Here I go attempting to compose a post on my Galaxy Tab using a blue tooth keyboard. Bear with me here as i have no auto correct or spell checker.

Base

Yesterday we received our stroller car seat combo in the mail.  I took it on myself to install the seat base this morning before Lori departed to her Mother, Daughter banquet with her mom.

image

Here it is,  note the dog slobber pad on the seat. Poor Lucky has a nervous condition that causes him to drool uncontrollably every time he sets foot in a car.   The pad keeps the slobber in his towel and off the seat.

Backs Stay

After Lori departed for her event I wrangled up the pups and headed for the boat.  First task on arrival was replacing the incorrect clevis pins on the split back stay. The rig still needs tuning but i have eliminated the fear of imminent collapse that has haunted me.

image

Half baked split pin.

Ok, I gave up on the Galaxy Tab, the App was just horrible, I had to publish as it would not save a draft to the web..  Arrrg

Fixed, new clevis and split pin.

Fixed, new clevis and split pin.

After getting the back stay in better shape I proceeded to move on to fixing the boom, as I need it in place to lift the engine for shimming the alignment with the propeller shaft.

I still have the old pin from the fractured boom end, good thing I kept it since it is thinner than the new one that does not fit the old goose neck.

Old pin to the right, new to the left.

Old pin to the right, new to the left.

Boom end removed to replace pin.

Boom end removed to replace pin.

Of note is I used ample amounts of anti seize on both the screws and the casting.  It worked because I was able to remove the screws and casting with little effort. Win.

It is interesting that the entire boom is basically attached to the mast by one split pin.  Of course the physics allow this.
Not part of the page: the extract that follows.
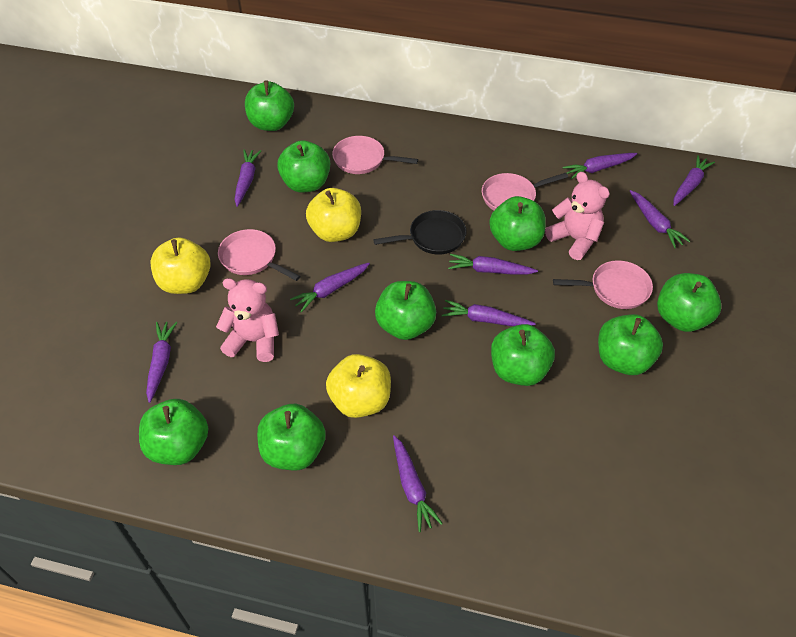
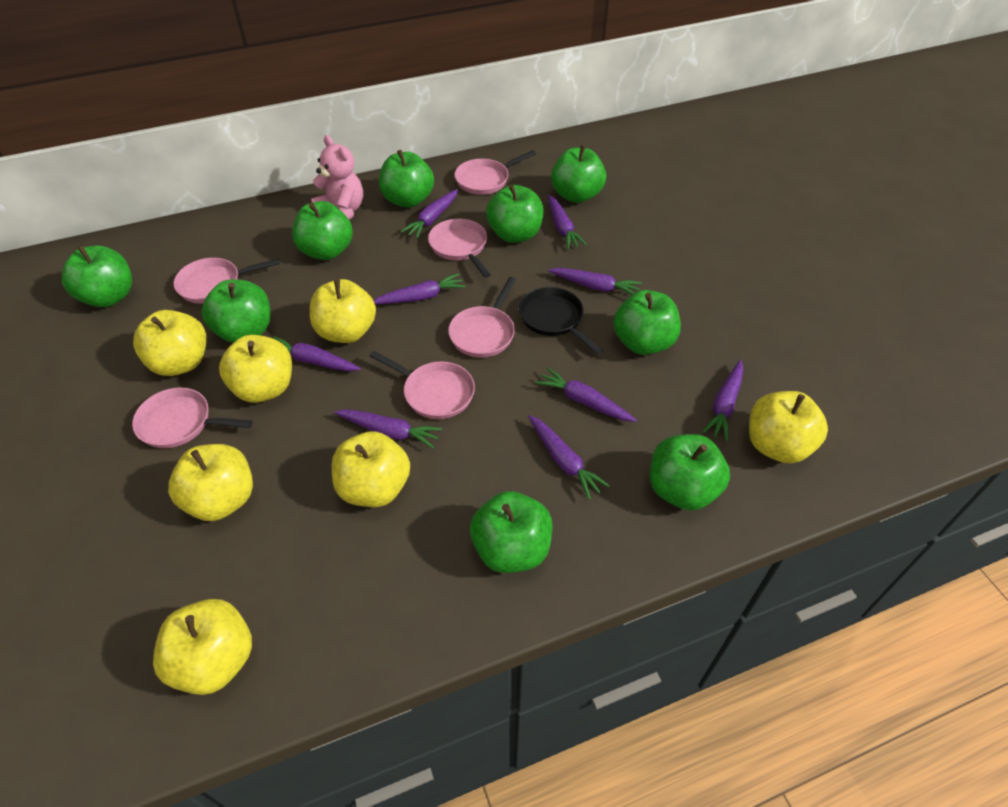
pink pan: 4 -> 6
pink teddy bear: 2 -> 1
yellow apple: 3 -> 7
Goose neck attached to mast. finally.

Goose neck attached to mast. finally.

After attaching the boom I had to rig a topping lift to keep it off the bimini.  I had decided to use the secondary halyard as the topping lift as it can be adjusted at the base of the mast.   As luck would have it the black secondary is in fact too short to act as a topping lift.  For now I have the primary halyard as the topping lift as it is longer (runs back to the cockpit).  I may just put a short extension on the other halyard instead of buying a new longer line.  I have yet to decide.
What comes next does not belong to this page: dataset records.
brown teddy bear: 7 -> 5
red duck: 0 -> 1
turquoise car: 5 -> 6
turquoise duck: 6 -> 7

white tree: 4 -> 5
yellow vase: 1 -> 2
Once the topping lift was installed the boom started to swing about and to secure it I needed to install the main sheet.   I dug the sheet out of the sail locker and proceeded to thread it through all the blocks.

Main Sheet rigged to the traveler,  6-1 purchase.

Main Sheet rigged to the traveler, 6-1 purchase.

Of course there was a lot of slack in the cockpit with the boom sheeted in, I still need to rig the traveler.

Sheet slack.

Sheet slack.

And of course closer examination reveals it is frayed.   Note to self: Replace.

Fraying of the sheet.

Fraying of the sheet.

Boom installed.

Artsy

Artsy

Of note is I removed a fair lead from the deck and replaced it with a block to the mast plate.  Here is a photo of it in action.  I have a better block for the job but need to locate it and the cabin is in a bit of disarray.

The gray spot is an epoxy repair to the holes for the old fail lead.

The gray spot is an epoxy repair to the holes for the old fair lead.

Now I can move on to engine work.

Motor

Here she is..  Our motor, Woodstock.

Here she is.. Our motor, Woodstock.

First I had to get the angle of attack of the motor and the propeller shaft to line up.  I did this by rigging a block to the boom and using the secondary halyard (extended with some scrap rope) to lift the front end.

Spare block, used to lift motor.

Spare block, used to lift motor.

I put enough extra line on the halyard that it would be able to reach the winch on the mast.  I really like these winches as the Clew did not have them and I find myself using them quite often.

I tied a large loop around the fly wheel housing using a bowline knot and put a lot of tension on the halyard.  I did not really lift the motor per say but the gave me enough assistance that I could lift and move the motor about pretty easily.

I thought I had taken more photos but guess not…

I shimmed the front motor mounts using shim that were left when the last motor was removed by the previous owner, glad I kept them.  now have the shaft and motor sitting at the same angle.

I then removed the alternator and water pump from the motor.   I have 3 alternators and plan on taking them to a local shop for testing, I will install the one they say works best.

The water pump has a weep from the weep hole so I plan on rebuilding it here at home using a kit from Moyer Marine and reinstalling in time to start the motor.

Also performed in engine bay is I moved the coil to the aft bulkhead, away from the heat and vibration of the motor.  Not a big deal but since I have the space why not.

I also installed the heat exchanger and electric fresh water pump on the forward bulkhead.  It fit nicely.  With easy access to the fill cap.

I still have a lot to do, but at least I can say the work has started.  I look forward to having the Bell move under her own power again.

Off again

Packed up with the bimini stowed, until next visit.

Packed up with the bimini stowed, until next visit.